Furthermore, Speck notes that TxDOT's $7 to $10 billion could pay for free college. "Bernie Sanders' plan provides free college for all Americans from families making less than $125,000 per year. It is budgeted at $47 billion per year," said Speck. "Houston's share of that amount would be roughly $33 million, Therefore, $10 billion would pay for free college for all needy Houstonians for the next 30 years."

Driving is the least sustainable thing we do

While the climate change debate continues, many cities are working toward more sustainable modes of transportation, but Houston, argued Speck, is choosing to cater to the individual automobile, which correlates to obesity and asthma rates.

"The studies are very clear: the average driving by a city determines the weight of their citizens," Speck said.

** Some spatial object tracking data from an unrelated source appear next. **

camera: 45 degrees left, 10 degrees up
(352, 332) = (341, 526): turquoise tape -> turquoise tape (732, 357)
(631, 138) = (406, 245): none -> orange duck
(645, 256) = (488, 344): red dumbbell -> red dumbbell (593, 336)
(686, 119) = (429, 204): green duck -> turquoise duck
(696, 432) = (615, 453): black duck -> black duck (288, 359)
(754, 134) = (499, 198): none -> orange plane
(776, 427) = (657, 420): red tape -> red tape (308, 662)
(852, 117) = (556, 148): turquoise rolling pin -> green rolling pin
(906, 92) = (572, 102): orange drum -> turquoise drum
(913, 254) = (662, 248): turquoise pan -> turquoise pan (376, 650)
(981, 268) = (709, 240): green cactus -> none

Asthma rates in Houston have increased across the board in children, but black children have asthma almost twice as much as white children, according to the American Lung Association.

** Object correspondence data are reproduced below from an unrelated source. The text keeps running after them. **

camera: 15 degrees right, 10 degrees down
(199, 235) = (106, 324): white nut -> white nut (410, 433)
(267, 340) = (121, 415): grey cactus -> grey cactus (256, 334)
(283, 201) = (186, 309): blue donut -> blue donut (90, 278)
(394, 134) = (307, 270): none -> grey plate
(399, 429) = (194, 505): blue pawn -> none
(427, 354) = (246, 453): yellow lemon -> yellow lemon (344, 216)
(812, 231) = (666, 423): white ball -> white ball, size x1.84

Highway building is bad for cities

Speck explained that highways devalue properties in a city's inner core because everyone is able to escape through a highway. He points to a quote from the former public works director of Rochester, New York, who said, "We built an evacuation route [through highways]. It worked: everybody evacuated [to the suburbs]."

"Highway investment is the quickest path to devaluing the inner city," Speck said.

I-45 adds lanes to fix congestion, but adding lanes does not fix congestion

Speck points to three "benefits" of the proposed project, including an increase of 20 mph during morning peak hours, a 50 percent reduction in delay during peak hours around downtown, a region-wide reduction in delay and increase to average speeds.

"This doesn't happen. It never has," Speck said. "And Houston has the poster child for how it never happens: the Katy Freeway," adding California's 405 Freeway failure as an additional example. "Adding more lanes to fight congestion is like loosening your belt to fight obesity," he said.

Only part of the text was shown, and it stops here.